Current clinical MRI evaluation of musculature largely focuses on nonquantitative assessments (including T1‐, T2‐ and PD‐weighted images), which may vary greatly between imaging systems and readers. This work aims to determine the efficacy of a quantitative approach to study the microstructure of muscles at the cellular level with the random permeable barrier model (RPBM) applied to time‐dependent diffusion tensor imaging (DTI) for varying diffusion time. Patients ( N = 15, eight males and seven females) with atrophied calf muscles due to immobilization of one leg in a nonweight‐bearing cast, were enrolled after providing informed consent. Their calf muscles were imaged with stimulated echo diffusion for DTI, T1‐mapping and RPBM modeling.

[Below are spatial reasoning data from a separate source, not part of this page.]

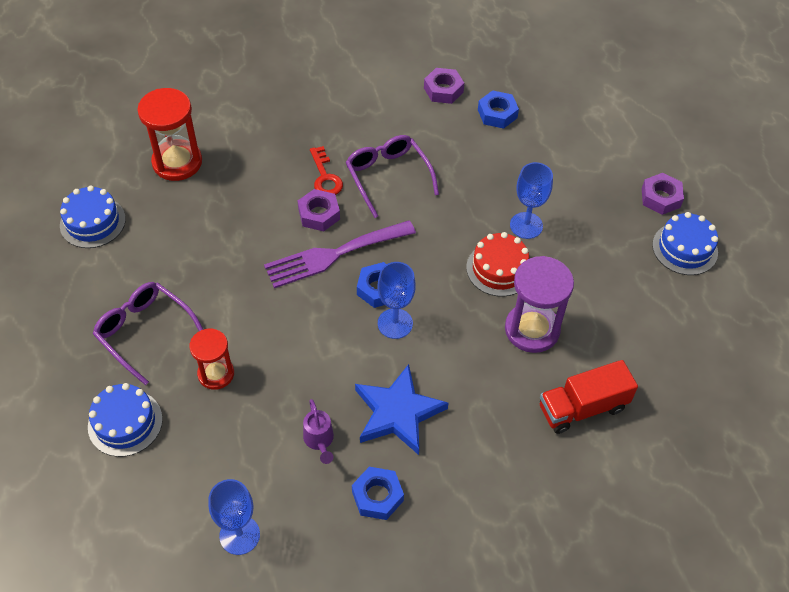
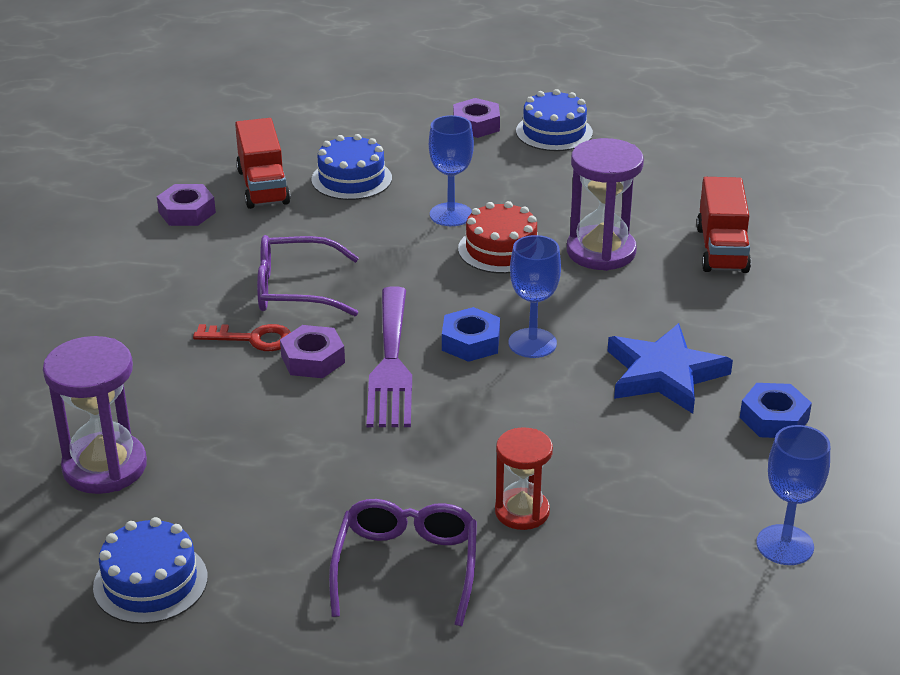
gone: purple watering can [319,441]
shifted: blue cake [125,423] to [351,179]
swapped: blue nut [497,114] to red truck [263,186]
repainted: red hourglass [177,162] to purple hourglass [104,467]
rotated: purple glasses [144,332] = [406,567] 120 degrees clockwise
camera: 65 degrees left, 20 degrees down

Specifically, After cast removal, both calf muscles (atrophied and contralateral control leg) were imaged with MRI for all patients, with follow‐up scans to monitor recovery of the atrophied leg for six patients after 4 and 8 weeks. We compare RPBM‐derived microstructural metrics: myofiber diameter, a , and sarcolemma permeability, κ , along with macroscopic anatomical parameters (muscle cross‐sectional area, fiber orientation, < θ >, and T1 relaxation). ROC analysis was used to compare parameters between control and atrophied muscle, while the Friedman test was used to evaluate the atrophied muscle longitudinally. We found that the RPBM framework enables measurement of microstructural parameters from diffusion time‐dependent DTI, of which the myofiber diameter is a stronger predictor of intramuscular morphological changes than either macroscopic (anatomical) measurements or empirical diffusion parameters. This work demonstrates the potential of RPBM to assess pathological changes in musculature that seem undetectable with standard diffusion and anatomical MRI.